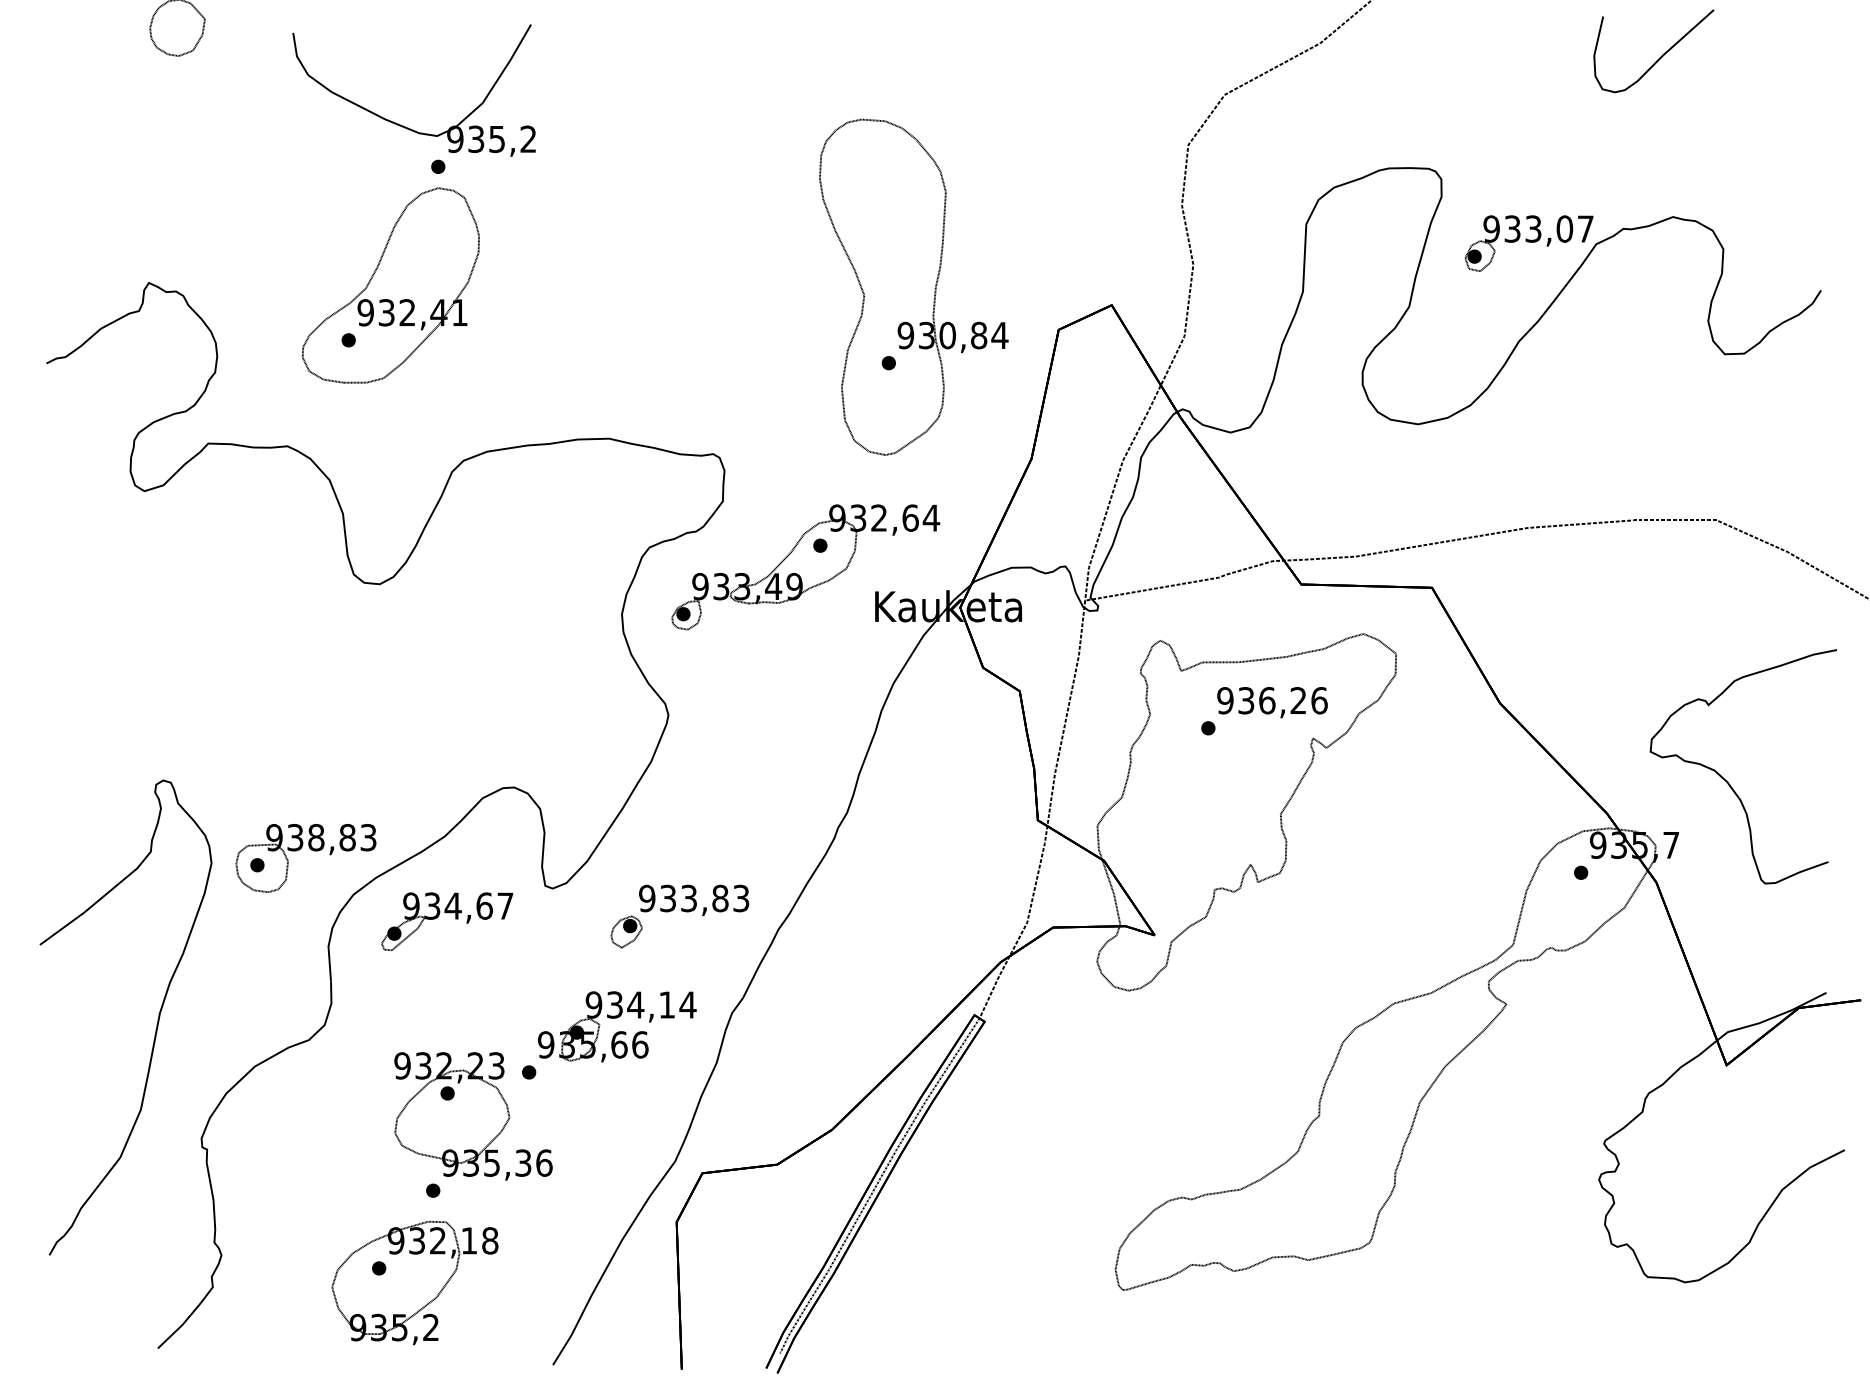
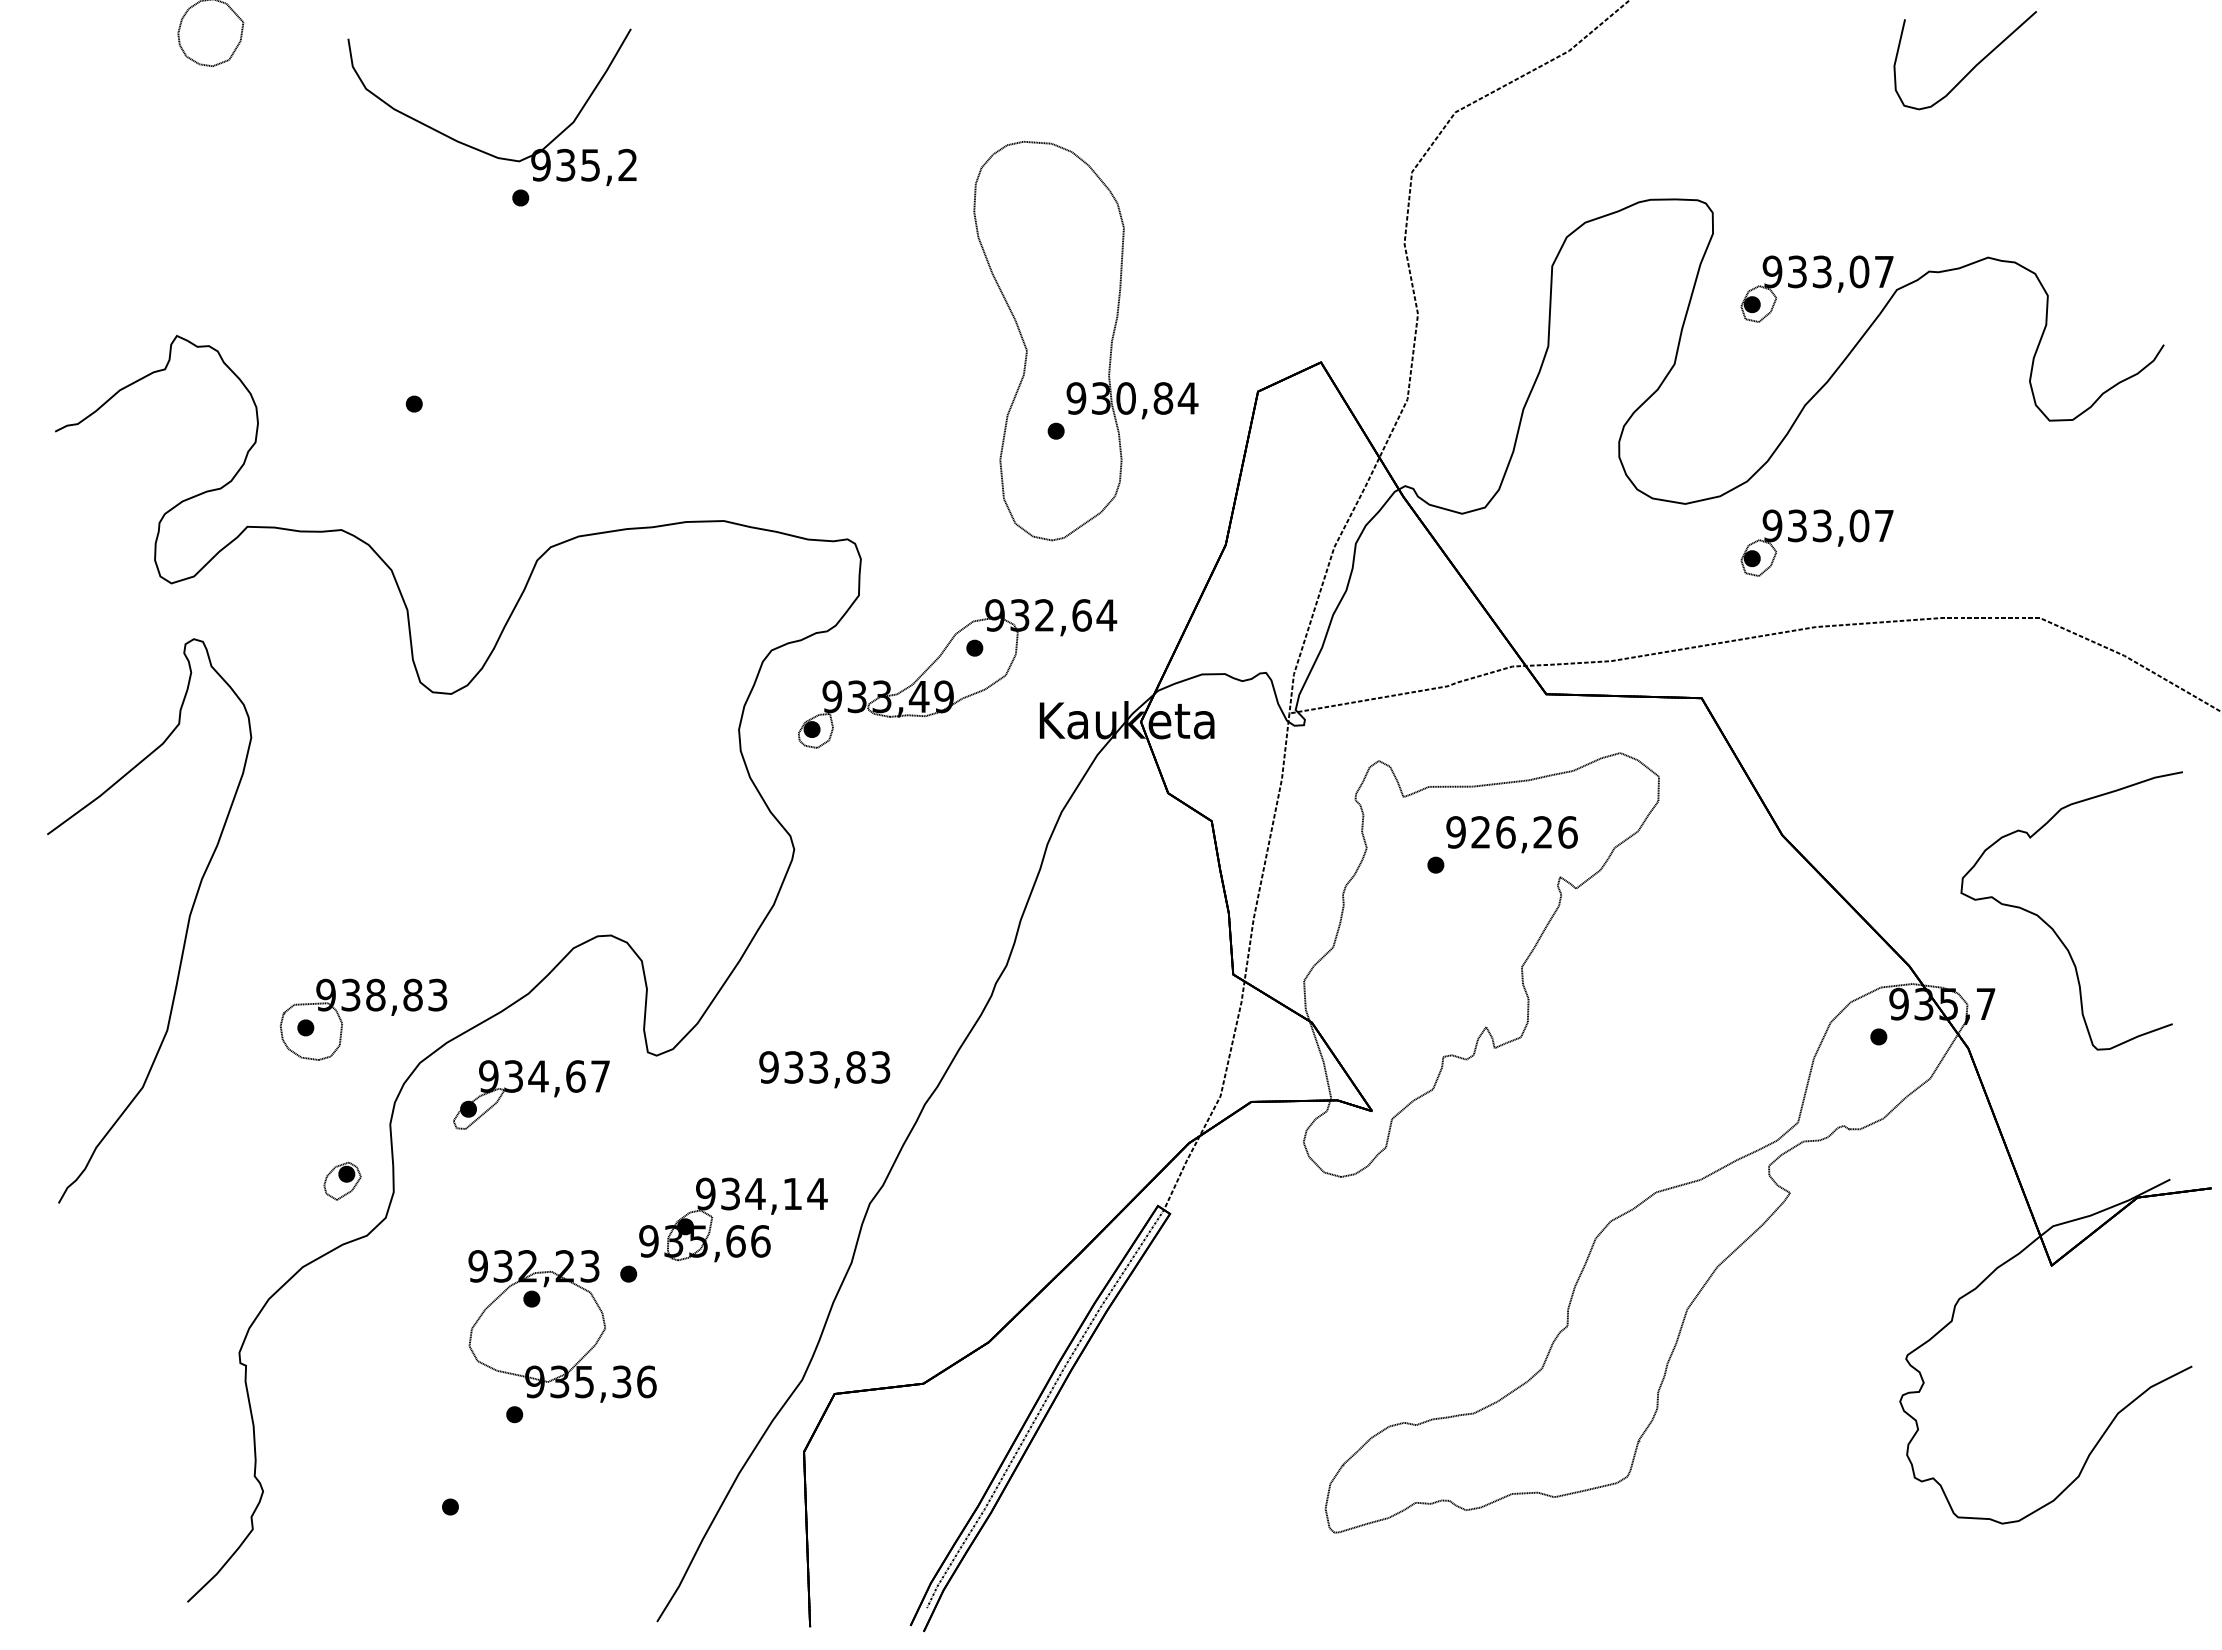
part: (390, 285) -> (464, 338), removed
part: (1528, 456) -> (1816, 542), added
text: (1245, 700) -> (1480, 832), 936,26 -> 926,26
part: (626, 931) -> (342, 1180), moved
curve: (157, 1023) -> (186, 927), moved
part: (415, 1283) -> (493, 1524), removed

▶ **Task**: Every line that contains "removed" should be copied out of the data.

▶ **Result below**:
part: (390, 285) -> (464, 338), removed
part: (415, 1283) -> (493, 1524), removed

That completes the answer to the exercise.